Stephen David Miller

Startup cofounder, AI researcher, podcaster, person, etc.

TIFF Review: Proxima

Marriage Story

Chris and I spent the last four days at the Toronto International Film Festival and caught a whirlwind 14 movies, recording 15-30 minute reviews for each which will be rolled out over time. Every day, I’ll try to post a summary in this abbreviated format, along with the episode link.

TIFF Update #8: Proxima

Rating: 3.5/5

Synopsis: Sarah (Eva Green) is an astronaut who has just been selected to spend a year on the ISS. As she prepares for her mission, she struggles to balance the inherent isolation (of training and space) with the need to connect with her 8-year-old daughter.

My take: In the last 12 months or so, I’ve seen plenty of movies about space travel: Ad Astra, Apollo 11, First Man, Lucy in the Sky. They nearly always hone in on some fundamental loneliness or obsession or both — the limitless potential (whether terrible or ecstatic) of Up There jutted up against the daily comforts (whether yearned for or rendered inconsequential) of Down Here. All of them have one thing in common: their eyes are fixated upwards. Proxima carves out a humbler path, in that its concerns are almost entirely terrestrial. Not “What would drive someone to go Up There,” but “What might someone in this situation be giving up here on earth? What will life be like for them when they return?”

Sarah is never a symbol or hyperbole. She’s a loving mother and, also, an astronaut. She doesn’t long to feel the cosmos “Blow her mind” (a la Portman’s Lucy), nor does she see them as an avenue for escape (Gosling’s Armstrong) or redemption (Pitt’s McBride). She’s a scientist and a hard worker, driven by awe and ambition but never blinded by them. And what I love about that, about her fundamental humanity, is that it gives us a window into the more delicate, human sacrifices which the blockbusters paper over. How it might feel to miss a year of your child’s life aboard the ISS; how exhausting it must be to parent from a distance with a job that demands singular focus; how sad it must be to train in isolation for 14 straight hours only to return to a crackly Skype connection and a daughter who (as is the case with any 8-year-old) suddenly isn’t in the mood to talk. Rendering in cosmic-scale that gnawing feeling so many career-oriented parents must face: how can I demonstrate my love when I feel like I’m constantly being pulled outward? As Sarah’s colleague opines, “There’s no such thing as a perfect astronaut; just like there’s no such thing as a perfect mother.” No such thing as a perfect anything, and isn’t that the source of so much of our stress?

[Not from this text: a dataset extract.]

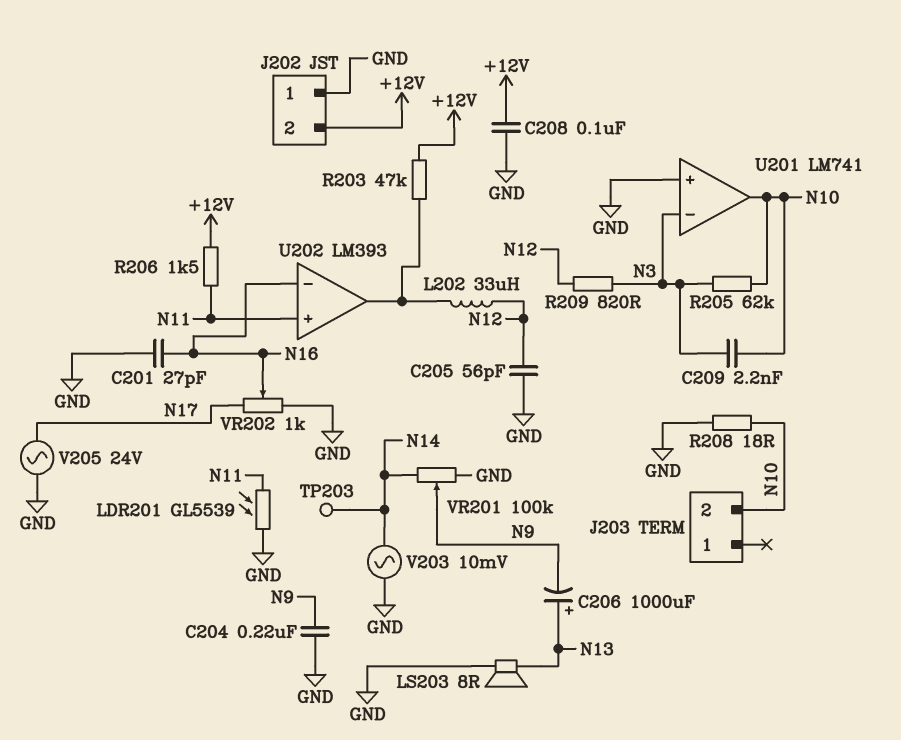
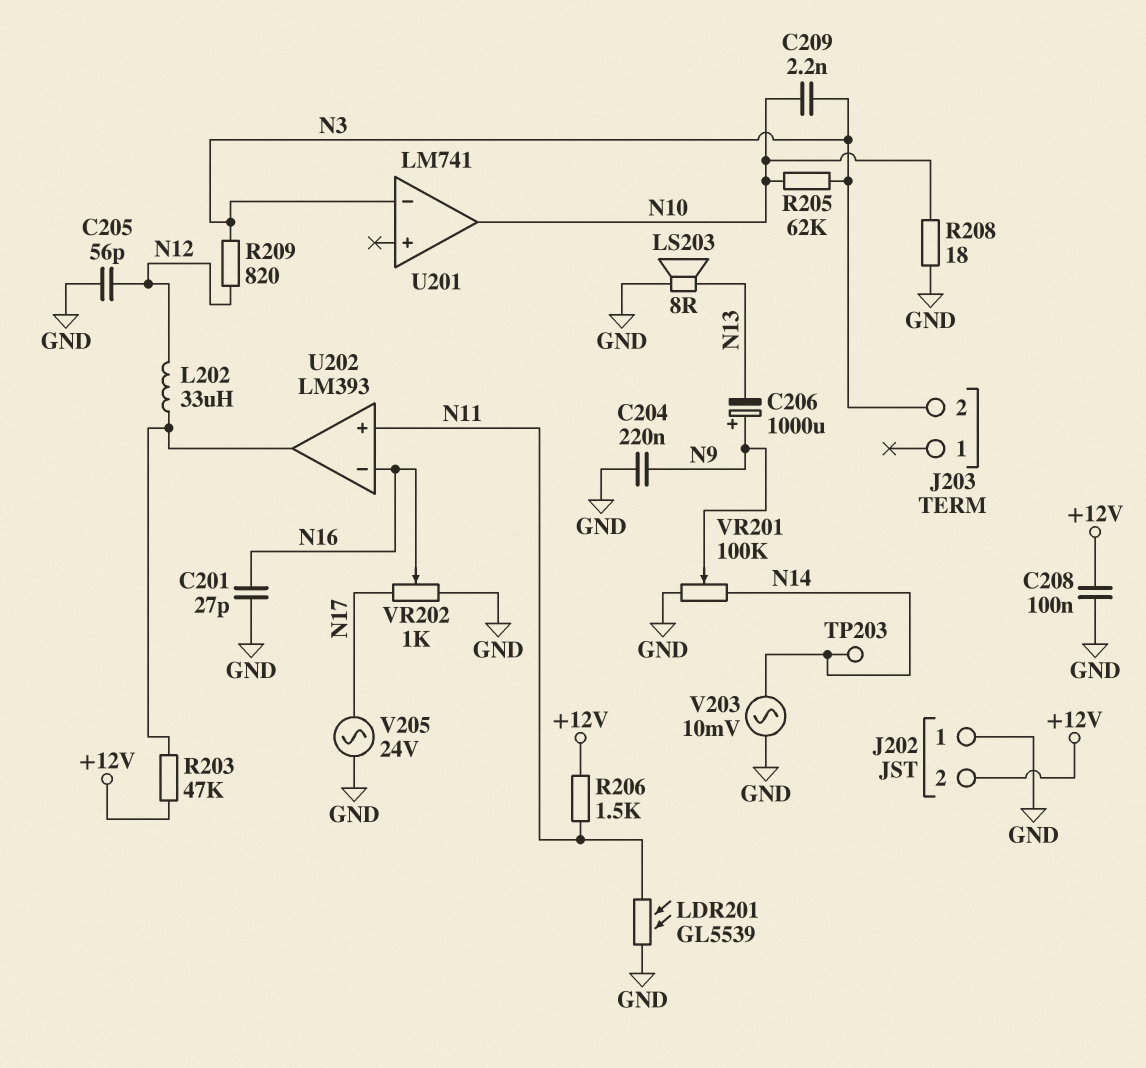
C206: 1000uF (plus N13, minus N9) -> 1000uF (plus N9, minus N13)
J203 pin 2: N10 -> N3
U201 pin in+: GND -> none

There’s no such thing as a perfect movie, either, and Proxima has its fair share of flaws. While the core family unit is given wonderful depth (Eva Green acts her heart out in at least four languages, and the young actress who plays her daughter is absolutely delightful), the characters orbiting them are fairly two-dimensional. The pacing is sometimes a bit too meandering for its own good. And a third act plot twist strains credulity, yielding to the exact impulse I’d so loved this film for resisting: going too big, too outlandish, literalizing a desire we already understood in the abstract. But the film’s heart is so pure, and Alice Winocour’s direction so tender, I can’t bring myself to fault it for long. Before you watch the next big Sci Fi, spend a few hours down on earth with Proxima. It’s well worth the time.